Imagine you’re flying a plane full of babies. Initially, they’re all sleeping peacefully. But if one wakes up, they’ll start crying. That will eventually wake up some of the neighbors who will also start crying, and soon your plane will be an unhappy place. In this situation, you’d try very hard to keep all the babies asleep.
Last time we talked about ethylene. This is the gaseous plant hormone responsible for one bad apple spoils the bunch (true) and put avocados in a paper bag with bananas to ripen (also true) and many other less-known phenomena. Given ethylene’s importance, the agricultural industry has found many ways to manipulate it to make stuff better looking, better tasting, or easier to transport.

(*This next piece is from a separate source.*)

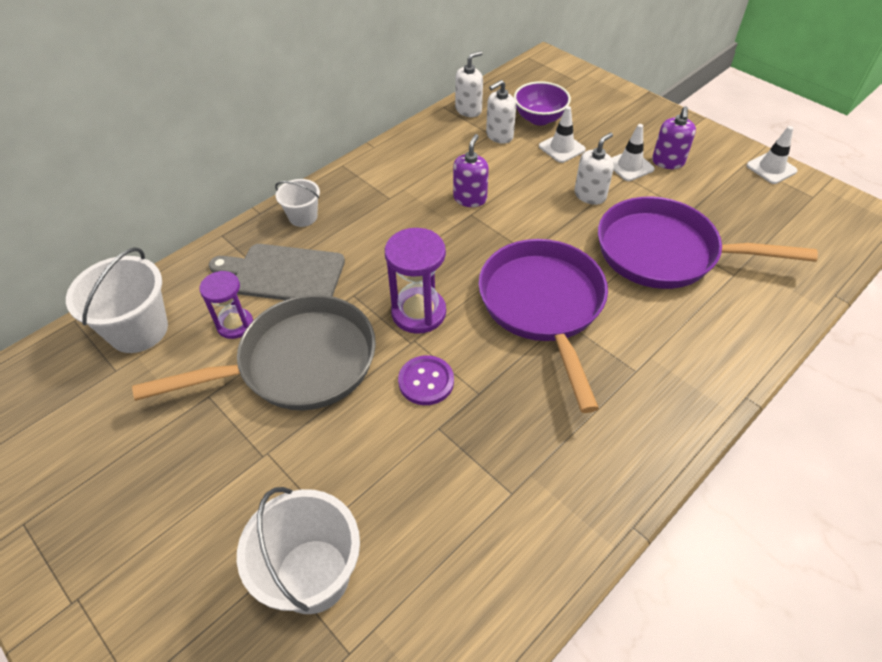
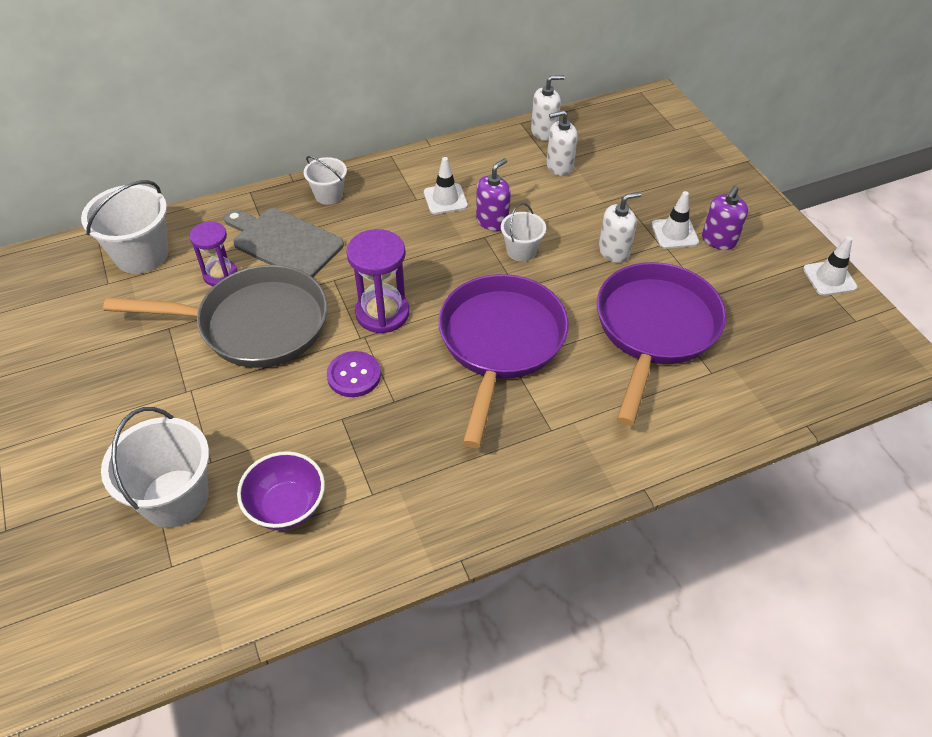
camera: 20 degrees right, 0 degrees up
(511, 217) = (521, 251): none -> white bucket
(539, 118) = (611, 159): purple bowl -> purple bowl (287, 506)
(562, 148) = (615, 196): white traffic cone -> white traffic cone (445, 199)
(665, 253) = (654, 330): purple pan -> purple pan turned 75 degrees clockwise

Many climacteric fruits are picked unripe and then exposed to gaseous ethylene just before being sold. This is done to reduce spoilage and because it’s easier to pick and transport unripe fruit. It’s common for avocados, bananas, mangoes, honeydew, kiwi, mango, and tomatoes (Saltveit, 1999). (Sadly, I couldn’t find any numbers for how common.)
Although ethylene’s effects can triggered with concentrations like 0.1 ppm, it’s common to concentrations that are 100 or even 10,000 times higher. The usual procedure is to expose the fruit at a moderate temperature for between half a day and 3 days.